Making sense of nuclear's bad day
It's easy to over-interpret the death of small modular reactor firm NuScale's Idaho project, but it nonetheless has lessons — and omens — for the future.
Catch up fast: Utah Associated Municipal Power Systems and NuScale last week said there weren't enough buyers for the project's increasingly costly energy.
What they're saying: Energy analyst Todd Moss notes first-of-a-kind projects are always costly.
- That's true even though SMRs promise standardized manufacturing to prevent huge cost overruns that bedevil traditional reactors.
- "But getting to scale means getting over the early humps. This first hump proved too much," Moss, executive director of the Energy for Growth Hub, wrote on Substack.
The intrigue: Bloomberg's Liam Denning writes that amid surging renewables and storage, the SMRs use case may narrow to industrial energy, with grid-focused output a lesser focus.
Threat level: NuScale has the only SMR design with Nuclear Regulatory Commission approval.

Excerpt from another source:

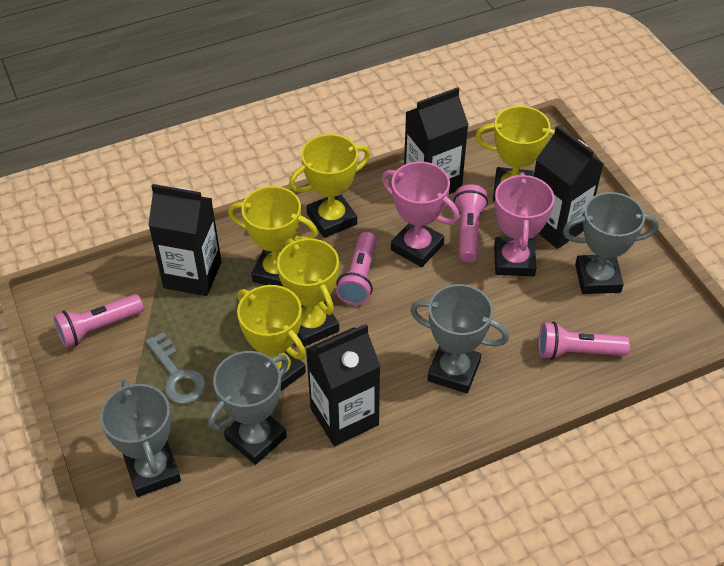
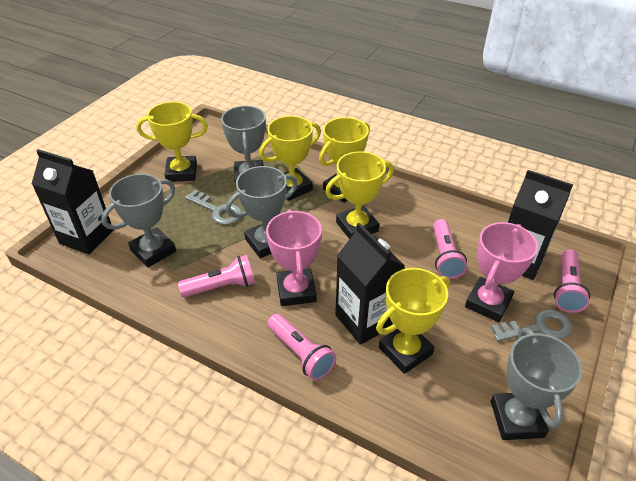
black carton: 4 -> 3
grey key: 1 -> 2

- Nuclear critic Edwin Lyman, of the Union of Concerned Scientists, said the Idaho project's demise shows "broader challenges" for U.S. development.
- It "does not bode well for the dozens of other, more exotic reactor types in various stages of development that are being touted as the next best thing."
Yes, but: Moss said a "vibrant nuclear ecosystem exists," citing the many startups and projects somewhere in the pipeline — and he's confident some will survive.